Within the past couple of hours, Governor Rod Blagojevich was ousted from office by the Illinois state senate. I’ve been a fan of Blago ever since his scandal hit the national airways. I’m also a major fan of MSNBC commentator Rachel Maddow. So it was with great anticipation that I tuned in last Tuesday night to watch Rachel interview Blago.
The interview had a mixture of toughness and sympathy. Blago behaved as though he had found an open minded journalist with whom to make his case. Overall, I was impressed by the interview. I felt that while Rachel asked some hard questions, she also reacted empathetically toward some of Blago’s responses.
Then the segment went off the rails. When the interview concluded Rachel gleefully asked her audience whether or not Blago further incriminated himself with some of his answers. She then went the next step and interviewed a former federal prosecutor (who had once prosecuted Timothy McVeigh) to see if he agreed that Blago had made matters worse with the interview.

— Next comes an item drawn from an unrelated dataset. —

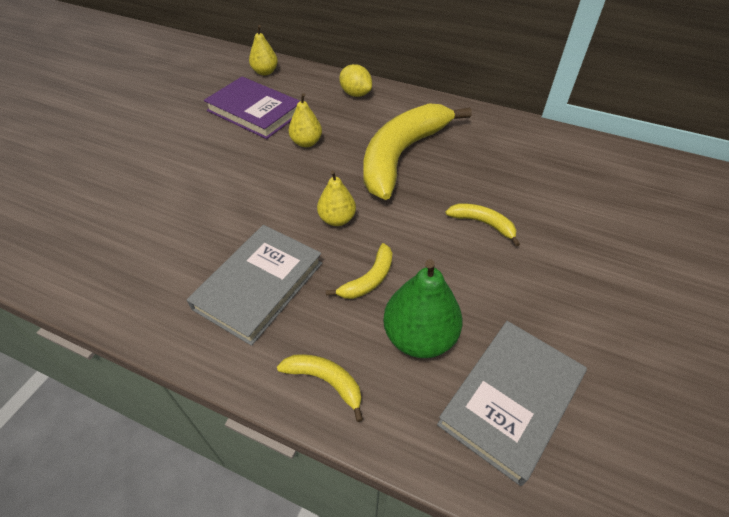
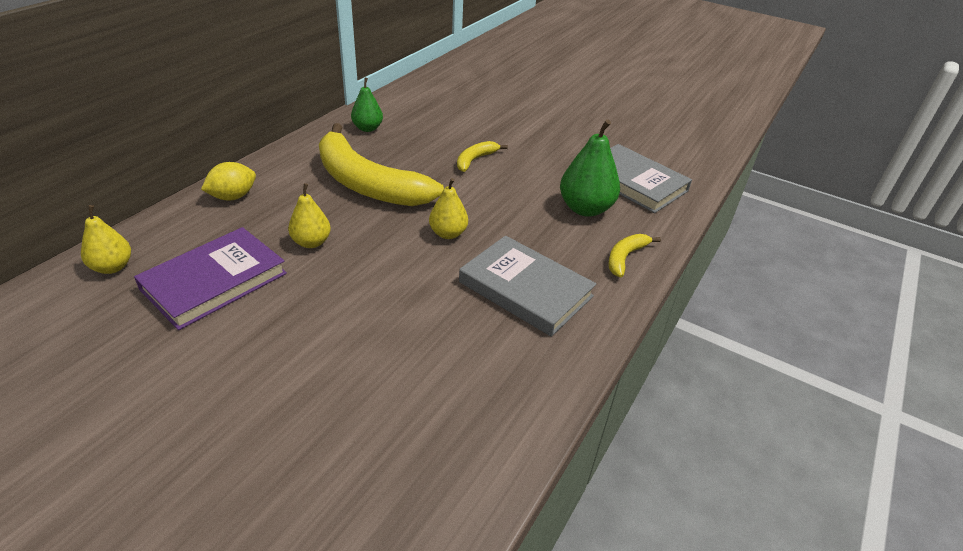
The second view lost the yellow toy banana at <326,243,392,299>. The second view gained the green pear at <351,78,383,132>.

It’s one thing for a journalist to enjoy a scoop. It’s another thing for her to lull her subject into a sense of security and then exploit his candor (or BS depending on your perspective) for a huge gotcha finale. Rachel seemed to revel in the possibility that her interview might be entered into evidence in the criminal trial that is on the horizon. Quite frankly, I was creeped out by the pleasure she took in this man’s misfortune.
My feelings were only compounded after I watched Barbara Walters interview Blago on ABC’s The View. With Barbara, there was no pretense of sympathy. With an almost mocking smile, she demanded that Blago come clean and she basically told him he was wasting everyone’s time with his evasive answers. If Barbara had then turned around and interviewed a prosecutor about Blago’s responses, I would not have been surprised. Blago knew at the end of the Walters interview that it did not go well (ok … maybe he didn’t, he is a bit delusional after all). But with Rachel Maddow it was another story. Blago left that interview thinking he had a chance to state his case and then Maddow turned around and stabbed him in the back.
All I want from journalists is consistency. I’m from the Mike Wallace school of journalism where if the goal of the interview is to eviscerate the subject, then the process is clear and unambiguous. When Mike has finished with you, your guts are spilled all over the floor. Rachel’s mistake, from my perspective is that she turned a non-gotcha interview into a gotcha interview after the fact when the subject was no longer there to defend himself. Perhaps I’m also bothered that Rachel wanted to be part of the story. That is a phenomenon that is happening way too often lately, where news reporters and commentators want to BE the news instead of report on it.
Despite Rachel’s efforts and those of the Illinois senate, we haven’t heard the last of B-Rod. He will continue to entertain us right up until they put him behind bars.